PS: Correct me if this is not the proper page to post this issue ;)
All the best, A.
Hello @aidaph, thank you for your reply. Is the client Ceph RGW? Because I found that your "spark.hadoop.fs.ceph.uri" is different. if so, you need to register a swift user after setting up Ceph RGW. After registration, username and password will be generated.
The following is an example.
URI :"http://localhost:7480/auth/1.0"
swift user
{ "user_id": "testuser", "display_name": "First User", "email": "", "suspended": 0, "max_buckets": 1000, "auid": 0, "subusers": [ { "id": "testuser:swift", "permissions": "full-control" } ], "keys": [ { "user": "testuser", "access_key": "XUTBVKD9R6ELLF8FZR7R", "secret_key": "20uZMBiVHoS1Y9REr5slQHEQo1HTGHVnPfGDuziE" } ], "swift_keys": [ { "user": "testuser:swift", "secret_key": "kijAijVYMJ7vxZxGDBWchQoRc4x3W077ZBt1gjWE" // Use this user information } ], ...}
If there is no help to solve the problem, please reply again, thank you.
Thanks a lot for your hint @zhangt-nhlab! I think that we've found what is my problem. In our current system, the swift implementation is delegated to OpenStack Identity service. Then, the authentication of cephrgw is provided by the OpenStack Identity kesytone rather than using the local auth from ceph-rgw that you suggested at here.
I guess that this keystone auth part is missing in your hadoop-cephrgw package. Can I take a look at your code to try to do some contributions (if I know how to do, of course ;) ) ? Thanks again!!
hi @aidaph Thanks a lot for your attention to this issue! Here is our GitHub website: https://github.com/nanhu-lab/hadoop-ceph
Please feel free to contact us if you have any question, thanks!
Hello @zhangt-nhlab , thanks a lot for the answer. I've submitted a PR to your repo that includes a short implementation to get authenticated with the Keystone credentials.
Hello @aidaph , thanks a lot for your PR. We have received your PR, and published a new version of hadoop-cephrgw to maven. What should we do next to let more people can use our hadoop-cephrgw, if they want to store the delta table on Ceph? Is it possible to add a content about Ceph into the integration on the Delta Lake Website and link to our Github address?We are looking forward to your reply, thank you!

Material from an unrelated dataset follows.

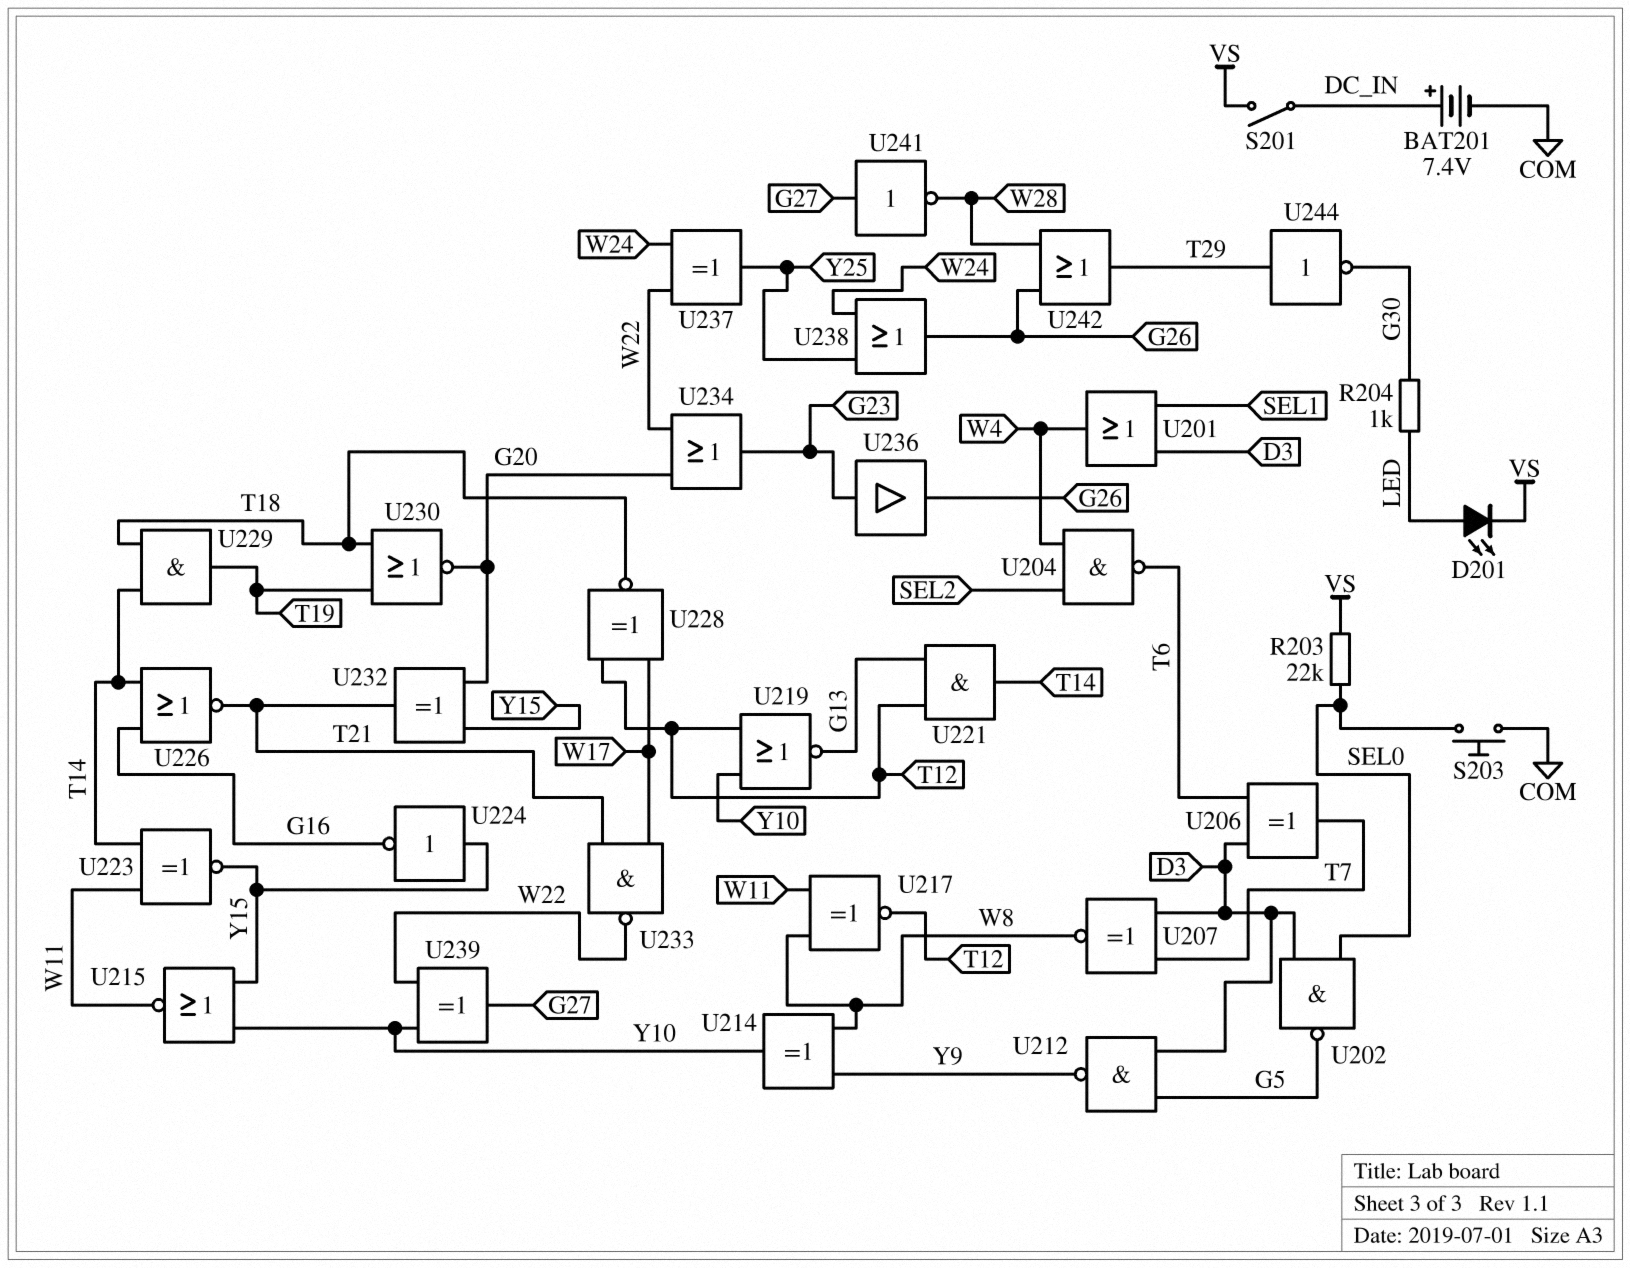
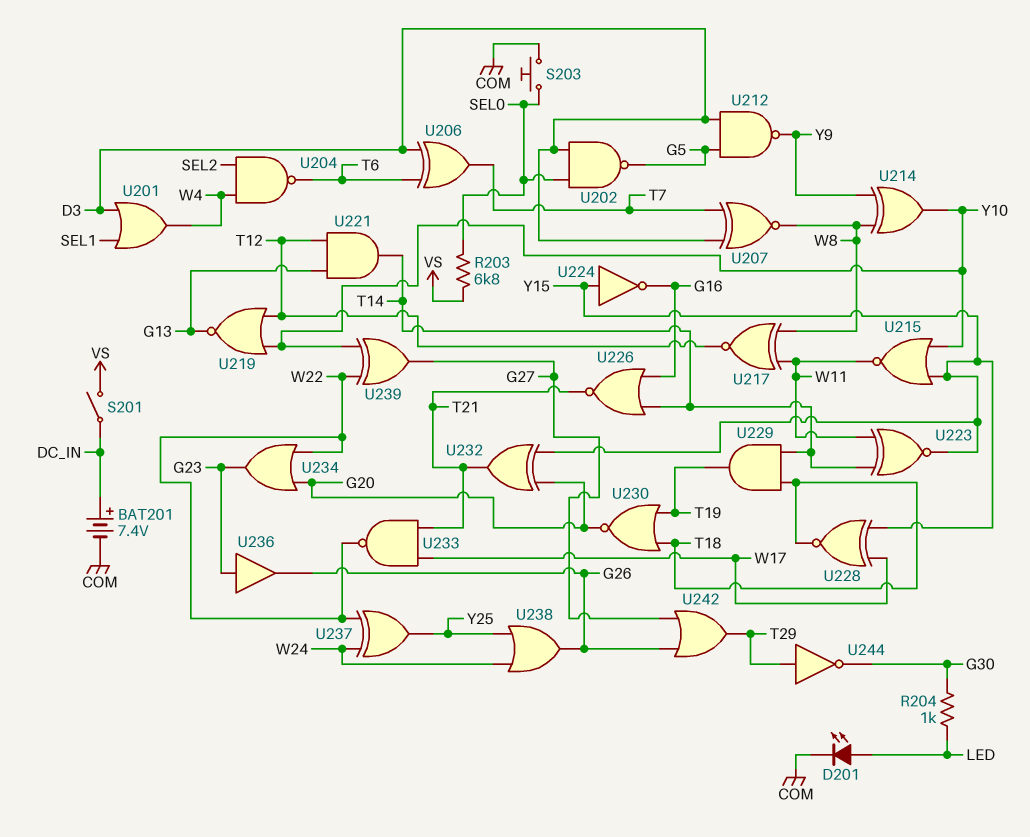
D201: LED (A LED, K VS) -> LED (A LED, K COM)
R203: 22k (SEL0, VS) -> 6.8k (SEL0, VS)
U228: XNOR (in T12, in W17, out T18) -> XNOR (in W17, in Y15, out T18)
U241: NOT (in G27, out W28) -> none
U242: OR (in G26, in W28, out T29) -> OR (in G26, in G27, out T29)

Maven URL : https://mvnrepository.com/artifact/io.github.nanhu-lab/hadoop-cephrgw/1.0.2
Github URL: https://github.com/nanhu-lab/hadoop-ceph
Hi @zhangt-nhlab - yes, we will be updating https://github.com/delta-io/website/issues/11 shortly to include Ceph. Could you slack me via the Delta Users Slack at https://go.delta.io/slack (my Slack is dennyglee) as I may be able to get something in a little earlier while we wait for the documentation but wanted to check with you first. Thanks!